KAREL HUSA “Music of Life” = Concerto for Violoncello and orchestra; Pastorale for String Orchestra; Scenes from “The Trojan Women” Suite for Orchestra – University of Louisville Symphony Orchestra/Paul York, cello/Kimcherie Lloyd – Ablaze Records  ar-00008, 59:14 ****:
Karel Husa is unique in that he was a native of Prague, the Czech Republic who became best known as an academic at various American universities, most notably Cornell. Many a university wind ensemble player is familiar with his landmark work, Music for Prague 1968, which – in many ways – remains his best known work.  And, yet, there is so much more. This wonderful new collection of some of his most important works illustrates the point that Karel Husa is a technically skilled composer of emotionally rich works that deserve to be heard more.
Additionally, this disc also exemplifies Husa’s long time affiliation with the University of Louisville and the Louisville Orchestra – a group with a decades-old recorded tradition of promoting new music. This collection opens in stunning fashion with the attention-getting Concerto for Violoncello and Orchestra. Structurally, this is a very unique work consisting of five very dramatic and somewhat symbolic movements. Originally written for the USC School of Music Symphony, it was premiered in 1989 with the great Lynn Harrell. The central Anecdote was not written for that performance and was added just a year later. Musically, there is range of emotion as well as a range of technical demands placed on the soloist certainly implicit in the movement titles. There is a tension throughout. The fourth movement, Remembrance, is elegiac and mournful in places and the concluding Hymn carries the work to a somewhat stark conclusion featuring some nearly frantic interplay between the solo cello and the brass. The Concerto should be a solid addition to the twentieth century repertoire and is played wonderfully here by Paul York, a cello professor and performer at the University of Louisville.
Husa’s Pastorale for String Orchestra is, in many ways, quite a different matter. This is a very short melodic work with just a modicum of harmonic intrigue and only somewhat technically demanding. This work actually represents Husa the teacher quite well. Written for the American String Teachers’ Association national conference in 1980, this is intended to be a plaintive, accessible work that a better high school ensemble could perform. It serves that purpose well and, in many ways, does not sound like “typical” Husa but is a very pleasant work.

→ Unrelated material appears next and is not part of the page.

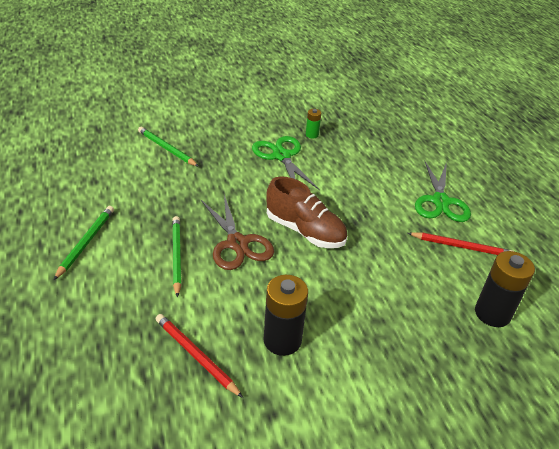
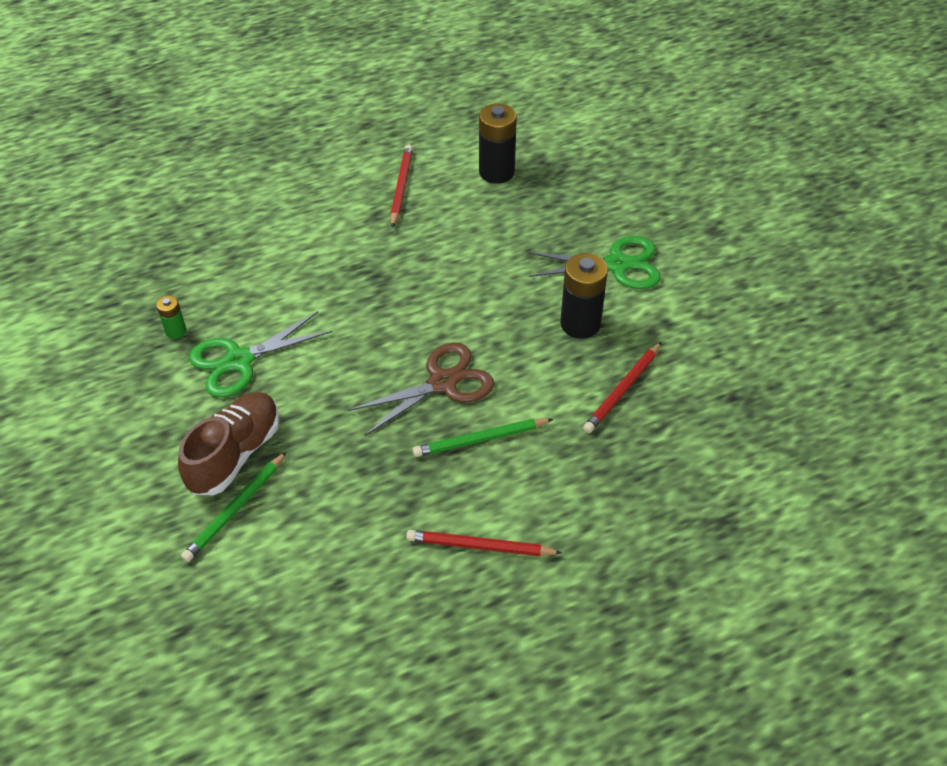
camera: 95 degrees left, 10 degrees up
(86, 243) = (480, 546): green pencil -> red pencil
(305, 231) = (404, 320): brown shoe -> brown shoe (235, 454)
(440, 202) = (321, 200): green scissors -> green scissors (617, 265)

The composer wrote the ballet The Trojan Women for the opening of the new facility at the University of Louisville School of Music in 1981. Husa used the classic Greek legend of the pillage of Troy by the Athenians as his inspiration and story line. A tragic tale, wherein the wives and mothers of the fallen are left to bury their loved ones and be led off into slavery, Husa also found personal thematic connection to the destruction of a Czech village by the Nazis and the music is characteristically brusque, tinged with punctuating brass lines and rattling percussion amid a tonal but violent harmonic background. In five movements plus an Epilogue, the suite – written from the ballet after its premiere – carries the terror and pathos of the storyline well. The horror of the siege is depicted well over the first three sections before the work dissolves into the Lament of Hecuba and the Departure from the Burning Troy. This is a very compelling work evocative of the tone poems of Strauss and the Threnody of Penderecki in its impact. I had not heard this piece before but I found it very interesting and attention-getting.
The University of Louisville Symphony under Kimcherie Lloyd performs very well and Ablaze Records is to be commended again for bringing unusual new repertory to the fore in acoustically fine recordings.  I recommend this to anyone who enjoys modern – but accessible – orchestral music played very well!